In the Planned Giving Department on the second floor of Campus North at Liberty University, a framed Mission Statement hangs on the wall:

           “To endow the future of Liberty University by securing deferred gifts through the
estates of donors who support our cause.”

With one director, six planned giving officers and two administrative assistants, the Planned Giving Department is ultimately responsible for much of the university’s growth — now and in the future.

The department reported a banner year last year (operating from July 1-June 30), with funds totaling more than a record $18 million, doubling the amount from the previous year. Now, halfway through the current year, the department is poised for another successful year, already having produced more than 200 gifts, totaling well over $9 million, with a high number of them being charitable annuities.

“Even in what we call slow economic conditions, when you think about some of the programs we have, especially our annuity program — it’s a great way for people to double or triple their income — that’s probably why we’re still doing so well,” says Tom Arnold, director. “Some organizations won’t see three [charitable annuities] in a year — we received three today. Some of the biggest universities in the United States won’t do but 20-25 a year; in six months, we’ve received over 80. The Lord’s blessing us.”

A charitable gift annuity is when a donor transfers cash or securities in exchange for the charity’s promise to pay a fixed payment for life.

The annuity is just one of the department’s offerings, but it is often what opens the door to more planned gifts in the future. Like the Pennsylvania donor who gave Liberty its fourth-largest single bequest: $1 million. He had two annuities with LU since 2003, but changed his will three weeks before he died in June 2007, leaving Liberty the bequest in his will.

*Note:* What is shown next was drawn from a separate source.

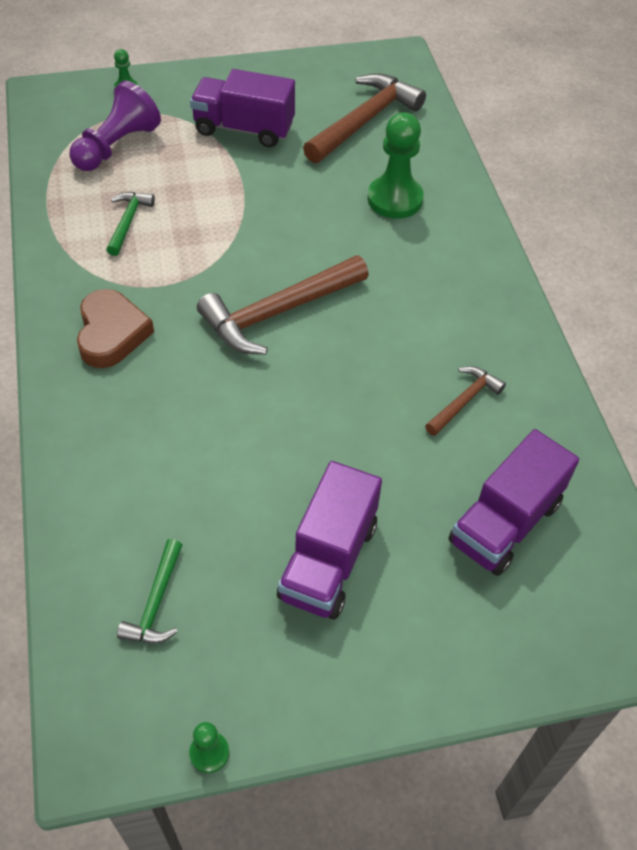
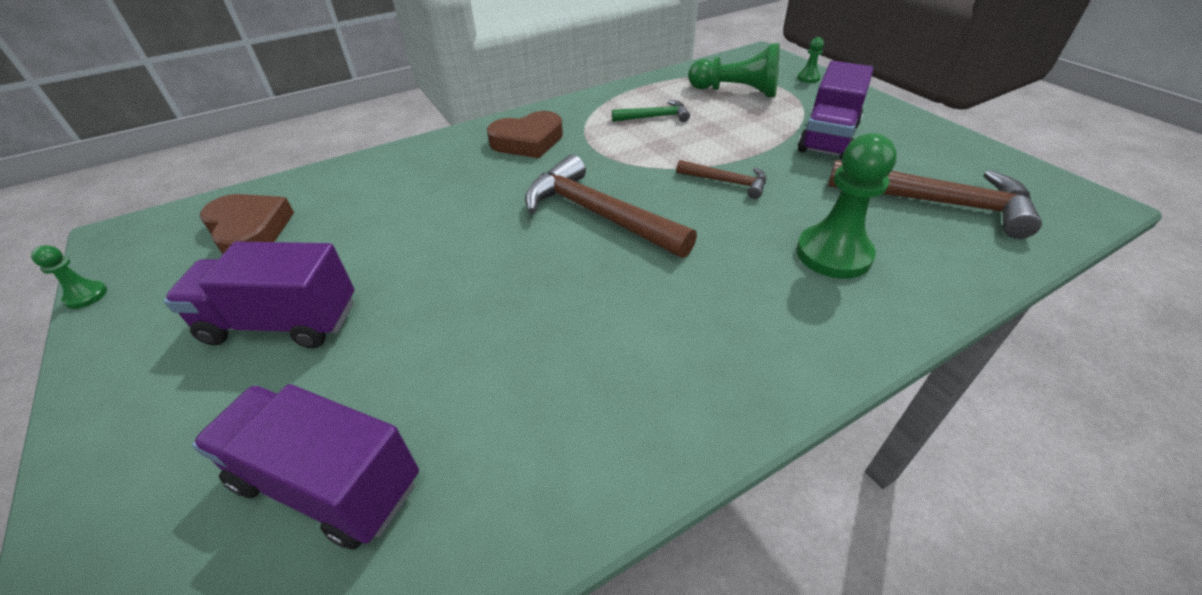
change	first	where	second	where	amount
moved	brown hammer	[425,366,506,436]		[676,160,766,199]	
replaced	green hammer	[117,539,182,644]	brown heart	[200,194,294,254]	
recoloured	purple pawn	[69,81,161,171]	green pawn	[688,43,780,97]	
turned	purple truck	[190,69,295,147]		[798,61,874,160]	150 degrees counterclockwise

“The annuity opened the door, the visits and the phone calls and get well cards we sent to him built the relationship to where he felt strong enough to change his will three weeks before he died,” Arnold says. “We had no idea we were getting that million dollars.”

Sowing a seed, so to say, the officers build relationships with donors near and far through ministering to their needs.

“It’s a long-term relationship type of business,” Arnold says. “That’s the reason for the success of this department; that’s what we do and what we do really well throughout the United States.”

The officers are in the field every other week, in their prospective territories.

“We go and hold their hand with them when they’re in the hospital; we take them out to dinner, out to lunch, we spend time with them,” he says.

Liberty’s donors are everyone from the West Coast couple (“who probably couldn’t tell you where Lynchburg is on the map,” Arnold says) but have a love for the late Dr. Jerry Falwell and his ministry, to the Liberty history professor who decided to make Liberty the beneficiary of his insurance policy.

“They’ve got to have a love for the Lord’s work and for this university to put money here,” Arnold says, “but when our field men get to talk to them on the telephone, they feel the enthusiasm these guys have [for Liberty University], they sense that in our voice. We talk to them about the pluses this school has and tell them we’re a debt-free university in good financial standing. That’s one of the reasons we’re the largest evangelical university in the world.”